Una mostra, curata da Ermanno Tedeschi, dai contenuti forti, drammatici, ben raccontati dai colori potenti che l'artista - un passato di studi e lavoro nel settore tessile e della moda - sceglie per la sua narrazione: rosso, giallo, nero, soprattutto. "Il mio bisnonno Haim Moredecai - racconta ad ANSAmed - arrivò in Germania dalla Polonia, e a Rathenow inizia a lavorare nel settore dell'ottica.

Fu poi chiamato a Calalzo di Cadore, dove crea la prima fabbrica italiana di lenti per occhiali, impresa che poi lo porta a Roma, sempre nello stesso settore.

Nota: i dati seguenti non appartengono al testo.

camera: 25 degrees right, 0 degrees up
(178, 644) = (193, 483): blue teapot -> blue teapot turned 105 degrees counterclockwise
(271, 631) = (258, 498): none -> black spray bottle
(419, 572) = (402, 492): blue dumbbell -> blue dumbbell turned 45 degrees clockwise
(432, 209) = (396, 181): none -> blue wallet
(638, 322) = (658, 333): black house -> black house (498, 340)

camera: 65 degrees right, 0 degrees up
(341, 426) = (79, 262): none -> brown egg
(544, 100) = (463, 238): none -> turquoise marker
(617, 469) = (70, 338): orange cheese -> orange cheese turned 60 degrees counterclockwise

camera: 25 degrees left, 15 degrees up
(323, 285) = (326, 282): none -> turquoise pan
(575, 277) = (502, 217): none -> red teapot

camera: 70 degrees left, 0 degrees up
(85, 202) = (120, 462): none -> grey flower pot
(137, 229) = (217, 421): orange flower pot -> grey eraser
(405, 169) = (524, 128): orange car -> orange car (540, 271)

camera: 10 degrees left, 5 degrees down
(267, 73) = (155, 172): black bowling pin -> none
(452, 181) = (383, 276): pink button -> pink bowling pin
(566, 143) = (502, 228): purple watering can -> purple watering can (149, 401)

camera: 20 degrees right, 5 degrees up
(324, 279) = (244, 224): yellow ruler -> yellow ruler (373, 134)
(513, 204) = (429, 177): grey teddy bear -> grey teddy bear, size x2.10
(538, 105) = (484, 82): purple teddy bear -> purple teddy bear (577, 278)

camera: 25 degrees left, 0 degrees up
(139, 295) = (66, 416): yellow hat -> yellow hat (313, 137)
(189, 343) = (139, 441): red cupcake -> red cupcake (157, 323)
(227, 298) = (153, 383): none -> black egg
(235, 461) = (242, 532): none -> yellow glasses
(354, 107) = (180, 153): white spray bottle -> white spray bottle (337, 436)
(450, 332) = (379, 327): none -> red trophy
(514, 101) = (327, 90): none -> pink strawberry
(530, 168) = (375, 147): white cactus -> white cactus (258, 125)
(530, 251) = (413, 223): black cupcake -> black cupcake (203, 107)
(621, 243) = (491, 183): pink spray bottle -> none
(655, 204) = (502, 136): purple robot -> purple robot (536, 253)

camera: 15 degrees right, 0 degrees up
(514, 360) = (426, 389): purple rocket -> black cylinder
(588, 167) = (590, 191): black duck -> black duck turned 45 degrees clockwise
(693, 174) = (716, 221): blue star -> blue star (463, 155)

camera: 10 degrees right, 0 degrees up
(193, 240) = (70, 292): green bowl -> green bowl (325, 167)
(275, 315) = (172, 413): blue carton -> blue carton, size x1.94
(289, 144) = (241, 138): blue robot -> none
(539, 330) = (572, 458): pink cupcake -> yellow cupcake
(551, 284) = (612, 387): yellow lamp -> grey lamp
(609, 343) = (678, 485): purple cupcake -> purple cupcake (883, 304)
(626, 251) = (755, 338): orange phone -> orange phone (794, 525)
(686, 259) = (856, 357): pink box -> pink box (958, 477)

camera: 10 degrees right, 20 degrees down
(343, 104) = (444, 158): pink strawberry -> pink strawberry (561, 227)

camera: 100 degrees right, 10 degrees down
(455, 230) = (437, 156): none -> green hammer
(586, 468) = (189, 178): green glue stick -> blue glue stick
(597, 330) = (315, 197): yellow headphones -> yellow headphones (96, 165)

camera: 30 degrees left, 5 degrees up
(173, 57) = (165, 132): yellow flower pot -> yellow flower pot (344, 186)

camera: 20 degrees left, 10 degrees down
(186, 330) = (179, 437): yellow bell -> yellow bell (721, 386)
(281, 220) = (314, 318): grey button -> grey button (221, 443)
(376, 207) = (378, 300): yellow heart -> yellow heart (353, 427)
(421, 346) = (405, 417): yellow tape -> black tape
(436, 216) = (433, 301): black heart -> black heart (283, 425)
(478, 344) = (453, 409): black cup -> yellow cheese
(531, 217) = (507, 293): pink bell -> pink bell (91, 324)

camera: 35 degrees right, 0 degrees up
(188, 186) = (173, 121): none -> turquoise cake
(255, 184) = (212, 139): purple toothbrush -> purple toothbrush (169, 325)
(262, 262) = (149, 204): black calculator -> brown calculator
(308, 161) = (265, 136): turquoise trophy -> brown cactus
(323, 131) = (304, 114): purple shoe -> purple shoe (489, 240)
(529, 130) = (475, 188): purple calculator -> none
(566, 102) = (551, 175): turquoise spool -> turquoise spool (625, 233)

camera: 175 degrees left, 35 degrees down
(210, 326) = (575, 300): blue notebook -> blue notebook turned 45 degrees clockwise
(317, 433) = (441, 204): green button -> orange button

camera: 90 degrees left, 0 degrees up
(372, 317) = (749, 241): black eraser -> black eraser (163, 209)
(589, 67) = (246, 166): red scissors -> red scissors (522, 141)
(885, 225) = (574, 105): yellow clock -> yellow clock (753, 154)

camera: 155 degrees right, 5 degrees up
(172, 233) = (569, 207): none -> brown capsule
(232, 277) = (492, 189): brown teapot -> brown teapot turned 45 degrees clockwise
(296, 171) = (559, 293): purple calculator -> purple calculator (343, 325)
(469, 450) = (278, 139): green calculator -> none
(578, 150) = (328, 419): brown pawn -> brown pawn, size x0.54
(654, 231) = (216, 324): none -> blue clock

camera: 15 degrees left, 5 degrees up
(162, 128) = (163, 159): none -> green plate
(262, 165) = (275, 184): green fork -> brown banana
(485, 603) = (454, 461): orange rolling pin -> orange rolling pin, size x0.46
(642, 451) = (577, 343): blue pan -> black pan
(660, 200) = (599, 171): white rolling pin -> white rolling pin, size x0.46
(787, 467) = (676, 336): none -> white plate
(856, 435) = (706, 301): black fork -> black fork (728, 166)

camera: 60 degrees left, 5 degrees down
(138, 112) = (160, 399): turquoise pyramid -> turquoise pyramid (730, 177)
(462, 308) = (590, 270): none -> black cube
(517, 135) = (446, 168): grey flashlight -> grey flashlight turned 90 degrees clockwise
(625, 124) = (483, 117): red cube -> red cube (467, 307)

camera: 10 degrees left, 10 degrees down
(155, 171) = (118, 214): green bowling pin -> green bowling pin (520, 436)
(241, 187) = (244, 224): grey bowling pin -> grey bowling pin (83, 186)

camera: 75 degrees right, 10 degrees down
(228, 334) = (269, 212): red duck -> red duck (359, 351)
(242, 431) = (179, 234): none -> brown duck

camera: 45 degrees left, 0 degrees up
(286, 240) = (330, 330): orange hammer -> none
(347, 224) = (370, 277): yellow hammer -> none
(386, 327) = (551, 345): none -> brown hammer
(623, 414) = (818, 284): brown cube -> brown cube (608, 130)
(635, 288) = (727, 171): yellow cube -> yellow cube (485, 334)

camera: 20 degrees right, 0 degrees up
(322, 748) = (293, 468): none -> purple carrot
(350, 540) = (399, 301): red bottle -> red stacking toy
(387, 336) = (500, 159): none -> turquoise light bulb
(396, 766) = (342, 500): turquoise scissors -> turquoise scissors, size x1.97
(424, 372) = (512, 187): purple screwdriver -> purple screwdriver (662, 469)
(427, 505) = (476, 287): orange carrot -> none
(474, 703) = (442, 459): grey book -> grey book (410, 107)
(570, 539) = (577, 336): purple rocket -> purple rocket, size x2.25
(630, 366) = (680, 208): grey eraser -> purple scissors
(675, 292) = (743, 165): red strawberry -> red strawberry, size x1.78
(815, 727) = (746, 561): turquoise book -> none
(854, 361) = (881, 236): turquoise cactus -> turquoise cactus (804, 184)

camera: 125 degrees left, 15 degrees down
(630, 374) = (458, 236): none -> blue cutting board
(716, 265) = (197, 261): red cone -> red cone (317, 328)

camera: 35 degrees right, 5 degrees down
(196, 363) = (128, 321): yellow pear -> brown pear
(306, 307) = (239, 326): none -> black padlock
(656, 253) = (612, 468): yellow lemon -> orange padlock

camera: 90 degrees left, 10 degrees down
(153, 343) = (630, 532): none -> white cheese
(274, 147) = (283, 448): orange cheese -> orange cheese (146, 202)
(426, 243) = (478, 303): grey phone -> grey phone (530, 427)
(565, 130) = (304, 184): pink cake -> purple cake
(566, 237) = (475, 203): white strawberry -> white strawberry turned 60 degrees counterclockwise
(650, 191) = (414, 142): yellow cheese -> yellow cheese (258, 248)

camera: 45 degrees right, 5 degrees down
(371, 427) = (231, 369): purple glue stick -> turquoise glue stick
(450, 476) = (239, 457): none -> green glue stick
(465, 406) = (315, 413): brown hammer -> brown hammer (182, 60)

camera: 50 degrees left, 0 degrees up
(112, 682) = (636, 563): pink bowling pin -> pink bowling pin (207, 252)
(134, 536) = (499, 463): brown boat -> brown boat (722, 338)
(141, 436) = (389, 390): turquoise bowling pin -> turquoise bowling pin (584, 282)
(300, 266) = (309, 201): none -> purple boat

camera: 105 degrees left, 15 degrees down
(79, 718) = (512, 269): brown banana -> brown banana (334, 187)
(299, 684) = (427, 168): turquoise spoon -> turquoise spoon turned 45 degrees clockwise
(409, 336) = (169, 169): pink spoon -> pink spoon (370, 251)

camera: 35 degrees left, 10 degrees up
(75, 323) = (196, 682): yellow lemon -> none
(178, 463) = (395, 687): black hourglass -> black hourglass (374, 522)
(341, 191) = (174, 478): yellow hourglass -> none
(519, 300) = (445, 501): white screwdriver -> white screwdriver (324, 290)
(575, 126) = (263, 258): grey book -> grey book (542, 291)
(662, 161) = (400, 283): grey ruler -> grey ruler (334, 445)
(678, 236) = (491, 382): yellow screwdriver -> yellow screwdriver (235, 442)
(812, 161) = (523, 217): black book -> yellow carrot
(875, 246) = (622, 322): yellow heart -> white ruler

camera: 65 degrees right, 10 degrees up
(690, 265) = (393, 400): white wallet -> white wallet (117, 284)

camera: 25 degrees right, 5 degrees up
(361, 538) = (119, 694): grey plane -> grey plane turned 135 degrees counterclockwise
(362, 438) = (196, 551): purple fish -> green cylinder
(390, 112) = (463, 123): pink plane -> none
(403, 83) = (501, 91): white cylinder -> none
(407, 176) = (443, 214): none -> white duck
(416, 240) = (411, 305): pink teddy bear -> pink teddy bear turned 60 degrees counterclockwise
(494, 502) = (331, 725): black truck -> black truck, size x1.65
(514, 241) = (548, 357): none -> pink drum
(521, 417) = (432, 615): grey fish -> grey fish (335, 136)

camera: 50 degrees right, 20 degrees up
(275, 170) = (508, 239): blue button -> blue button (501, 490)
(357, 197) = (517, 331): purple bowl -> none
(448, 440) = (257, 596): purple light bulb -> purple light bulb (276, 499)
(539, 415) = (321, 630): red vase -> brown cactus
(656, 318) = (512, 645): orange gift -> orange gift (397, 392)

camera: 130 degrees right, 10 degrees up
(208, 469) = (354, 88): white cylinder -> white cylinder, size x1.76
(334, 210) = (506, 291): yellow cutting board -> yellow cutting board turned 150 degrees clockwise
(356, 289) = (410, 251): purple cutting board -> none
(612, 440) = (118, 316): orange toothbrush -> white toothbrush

Qui succede una cosa straordinaria: dopo il 1938, l'associazione degli ottici italiani fa una petizione a Mussolini affinché non faccia chiudere l'unica fabbrica di lenti a Roma. Però l'impresa dovette prendere il nome del partner non ebreo". La persecuzione però è iniziata, e la famiglia si sparpaglia, fugge e si nasconde fino al 1944, anno in cui Bernard, nonno di Adi, conosce la sua futura moglie Esther che poi rincontrerà sulla nave che va verso Israele nel 1945. La famiglia di Esther, nel frattempo, fuggiva dalla Notte dei Cristalli (1938). Lei la sorella vanno prima in Olanda, mentre i genitori fuggono in Belgio, dove successivamente si riunisce la famiglia. Ma l'invasione tedesca li spinge in Francia, dove tra 1940 e 1942 sono nel campo profughi di Les Milles. Nell'agosto del 1942 il padre, Heinrich Fallmann viene catturato e mandato ad Auschwitz, dove viene ucciso. Il resto della famiglia viene salvato da padre Maria Benedetto (che a Marsiglia mise in salvo 4.000 ebrei), sacerdote che nel 1943 facilita la loro fuga in Italia, dove scampano alla razzia del Ghetto di Roma. Nel 1945, sulla nave che va in Israele, conosce suo marito Bernard.

"Si chiude un cerchio, 13 anni fa, con il mio ritorno a Roma - dice Kichelmacher - e in particolare con questa mostra. Che contiene la speranza di vivere, ma anche la mia paura che tutto questo possa tornare, una paura che combatto ma che mi porto sempre dietro. La cultura e l'arte devono educare contro il razzismo e l'antisemitismo, questa è la mia speranza".

I quadri di Adi sono dedicati alla sua famiglia e ai sei milioni di ebrei uccisi nella Shoah. Linee di tessuto che sembrano rotaie simboleggiano i vari passaggi in treno, oscuri e drammatici (terribile il quadro 'Human cargo'), ma anche di speranza, in certi momenti. In mezzo immagini della famiglia, lettere, lasciapassare e timbri con tutte le lingue d'Europa. E poi "occhiali che mio nonno faceva per gente che non riusciva a vedere" - come spiega l'artista - o specchi come nel quadro 'Indifference', dove lo spettatore si vede oltre un reticolato o tra sbarre bruciate.

La mostra si chiude con due figure bruciate, strappate, con addosso la stella di Davide gialla. "Le ferite possono guarire, ma mai rimarginarsi", si legge nella didascalia scritta da Adi Kichelmacher. (ANSAmed).